In time boredom and heat set in, forcing me to remove my pullover. The hours pass in fleeting conversation with occasional outbursts from those screaming at the top of their lungs at the sons of bitches. At the end of the afternoon they bring in Gorki, who is still in pain and complains repeatedly of a headache. After awhile we manage to get him medicated at a nearby clinic and he returns, his pain eased.

About 8:00 PM hunger sets in. Those who so desire are taken to eat but I decline. I guess captivity has taken away my appetite. It is at this moment that the official I saw earlier that afternoon chooses to diffuse the tension— he says to call him Mandy — by playing the good cop. In a tone that in other circumstances might be described as conciliatory, we chat and even philosophize a bit. I take the opportunity to reiterate, for the third time, that I need to call home and, also for the third time, that I am running out of time.
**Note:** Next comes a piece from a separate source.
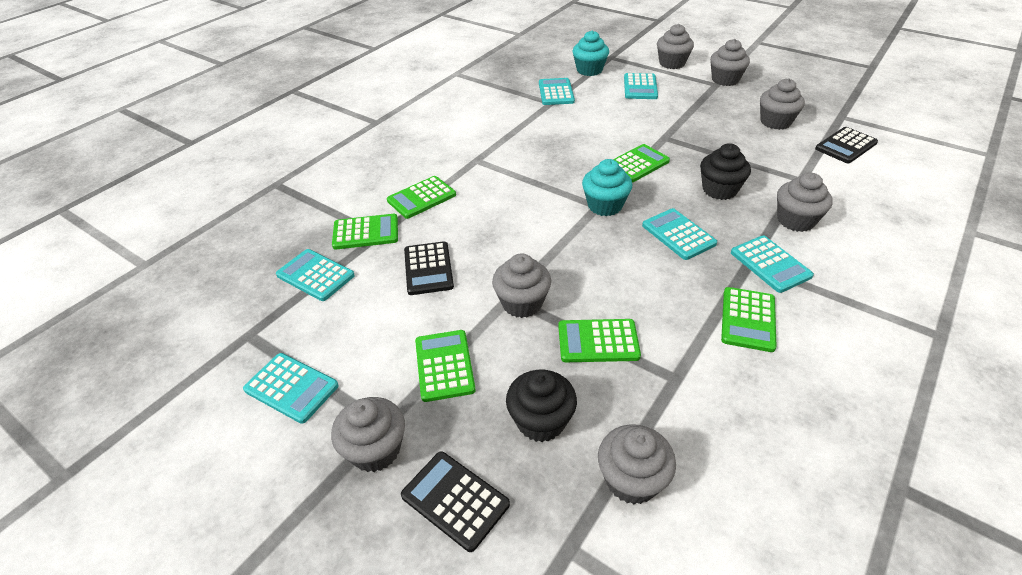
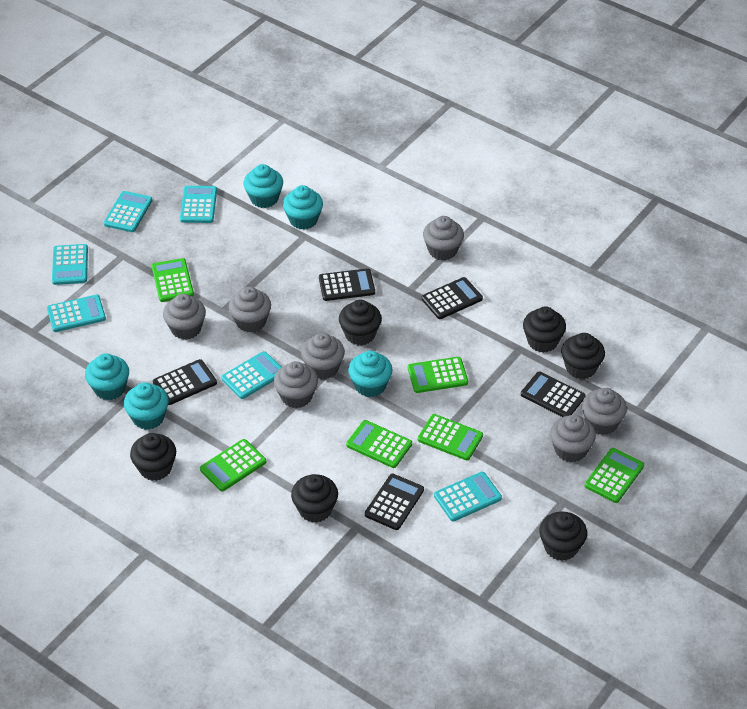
black calculator: 3 -> 5
black cupcake: 2 -> 6
turquoise cupcake: 2 -> 5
Just then it occurs to me that not only am I being arbitrarily detained but that I am what would technically be described as a missing person. My family will have been waiting for me for several hours without knowing of my whereabouts. For a long time the cell door has remained open, giving the impression that we could leave our confinement and go have a cup of coffee at the corner, if only we were dumb enough to believe it.
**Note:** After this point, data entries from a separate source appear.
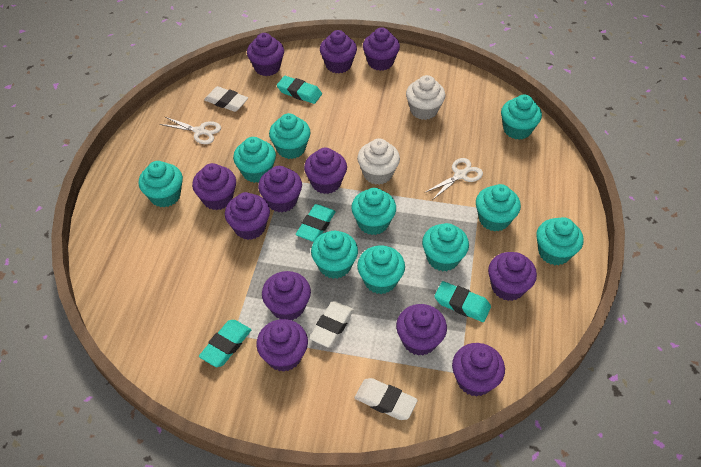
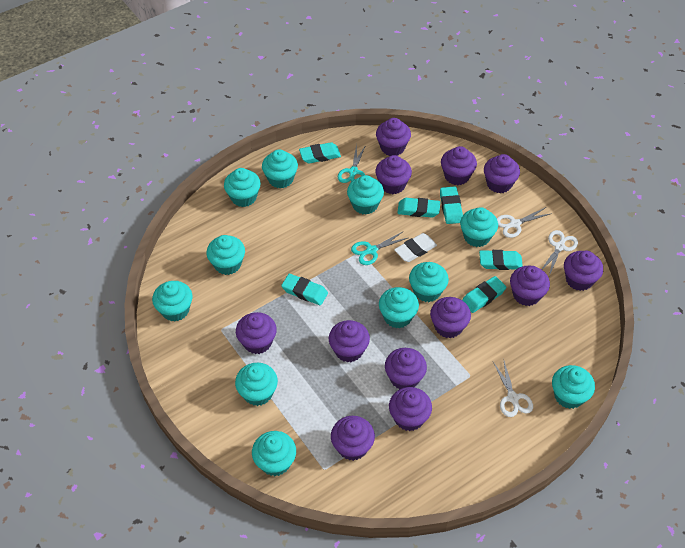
turquoise cupcake: 10 -> 11
turquoise eraser: 4 -> 6
turquoise scissors: 0 -> 2
white cupcake: 2 -> 0
white eraser: 3 -> 1
white scissors: 2 -> 3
The hours pass and little by little the detainees are released so that by 10 PM only five of us remain. Around 10:30 PM they call out for Edilio, an attorney with the Cuban Legal Association, along with another detainee. Now there is only Gorki, Aldo (who manages the Castor Jabao website*) and I. Around 11:00 PM three mats appear and it is then that I resign myself to spending the night in jail.

 Act V: “Liberated”

In the morning the bars finally open and they call out my name. I say goodbye to Gorki and Aldo, who would remain there 12 hours more. At the exit a PNR official shows me a document. In the place where I am supposed to sign, someone has already written, “Did not sign,” which saved me the trouble since that was exactly what I was thinking anyway. The document mentions something about counter-revolution but I tell them they should look for counter-revolutionaries among the crooks who are embezzling this country. They give me back my camera but not before completely draining the battery

After the Terminal Lido stop the bus takes me towards Artemisa. I am gross. I quickly bathe, have something for lunch and head back to Havana for my shift at the hospital because, in spite of it all, it is not the members of my team nor my patients who are responsible for my detention.

Last Act: The Next Day’s Pill

My shift is a killer. When I get home that evening, I open the newspaper Granma to find that in a farewell address at Nelson Mandela’s memorial service, President Raul Castro spoke movingly of the need for the people of Latin America to be “respectful of diversity, with the conviction that dialogue and cooperation are the way to resolve differences and civilized coexistence of those who think differently…”

I do not find out about this until the next day for reasons that are obvious. As the president of this country, who now chairs the United Nations Human Rights Council, is delivering his speech, this Cuban was being detained for 16 hours for trying to attend a State of Sats meeting. This amounted to a violation of his right to freedom of movement, freedom of assembly and freedom of thought, considering he was only thinking of going to this meeting.

The question one then has to ask is, What is the Cuban government afraid of? Could it be that the it has not ratified the UN Convention on Civil and Political Rights or the Convention on Economic, Social and Cultural Rights, which it signed in 2008, because it intends to continue its attacks on our civil liberties. This is precisely why, now seven weeks later, I am providing an account of these events. In light of the evidence, further comments are unnecessary.

*Translator’s note: a satirical Cuban website.